Filler-Induced Structural Order and Mechanical Properties of Polystyrene-Silica Nanocomposites

Abstract

This study is concerned with the relationship between wide angle X-ray scattering (WAXS) analysis and physical properties of amorphous polystyrene (PS)-silica (SiO2) composites. Nanoporous SiO2 for the fillers was prepared by the hydrothermal reaction and the structures of the composites were examined by WAXS. In their WAXS patterns, two characteristic peaks, inner peak and outer peak, were observed at q ≈ 7 nm−1 and 15 nm−1 corresponding to the intermolecular structure of PS chains and the intramolecular order of benzene rings, respectively. The ratio (Iin⁄Iout=P) in intensity of the inner peak (Iin) to outer peak (Iout) affords the structural parameter to well characterize the intermolecular and intramolecular structures of PS molecules and the P values are observed to change widely from 0.183 to 1.16 depending on the material compositions. The elongation at the break point increases monotonously with increasing P, whereas the yield strength and the Young's modulus decrease with P for P=0.497 or below but remain almost constant for larger P values.
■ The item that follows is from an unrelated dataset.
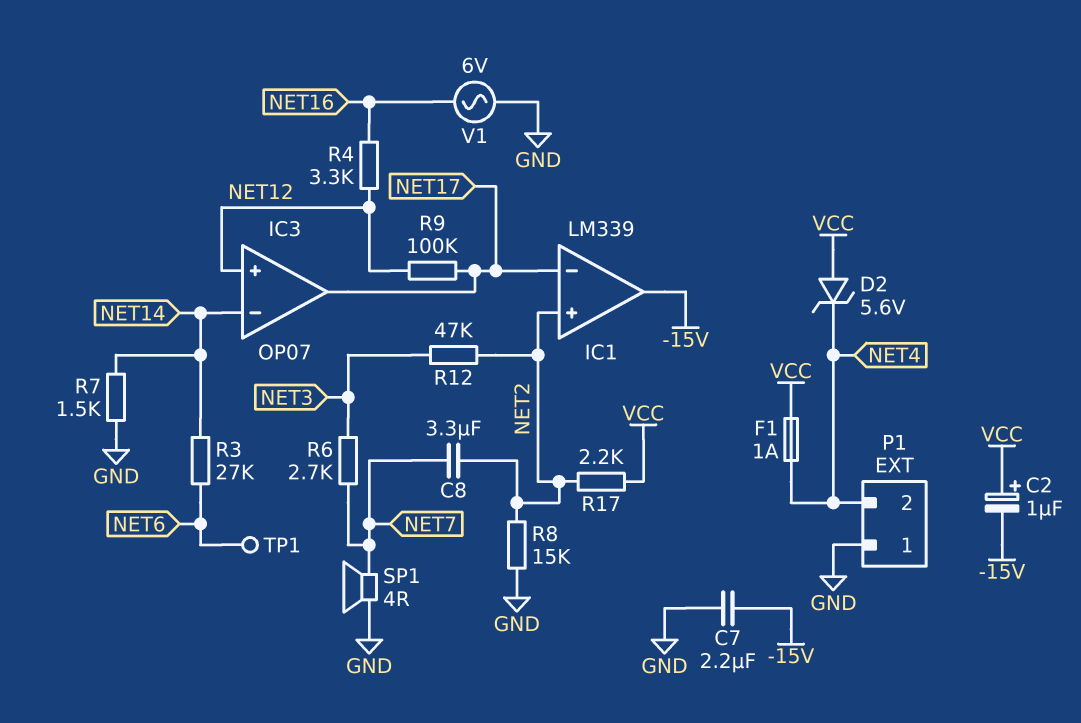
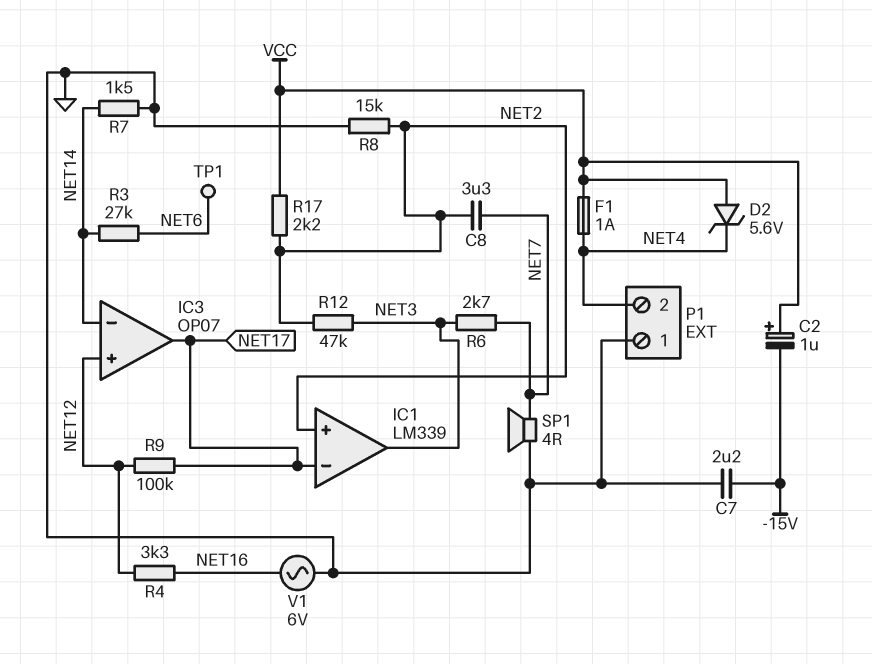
IC1 pin out: -15V -> NET3

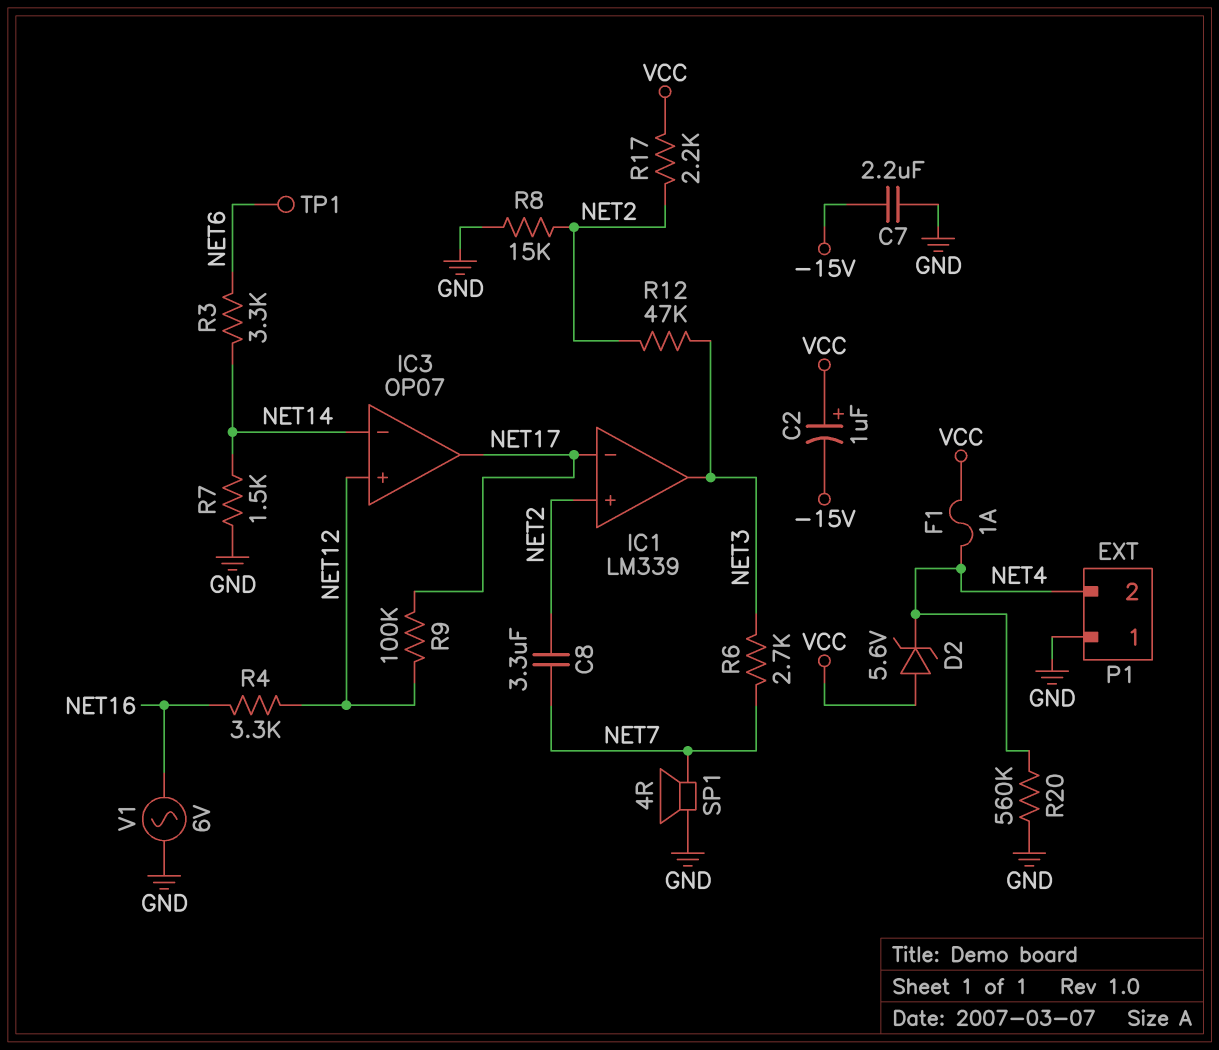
R3: 27k (NET6, NET14) -> 3.3k (NET6, NET14)
R20: none -> 560k (GND, NET4)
The elongation of 4.5% for (PS+MPS) / SiO2 is enormously larger than those for PS and the other composites, in contrast to a slight decrease of the other two properties relative to those for PS. It is also revealed that a strong interaction works between the COO or COOH groups of maleic anhydride modified polystyrene (MPS) and the OH groups of SiO2, which makes the PS polymer molecules to stack regularly on SiO2 nanofillers, leading to control the physical properties of the composites.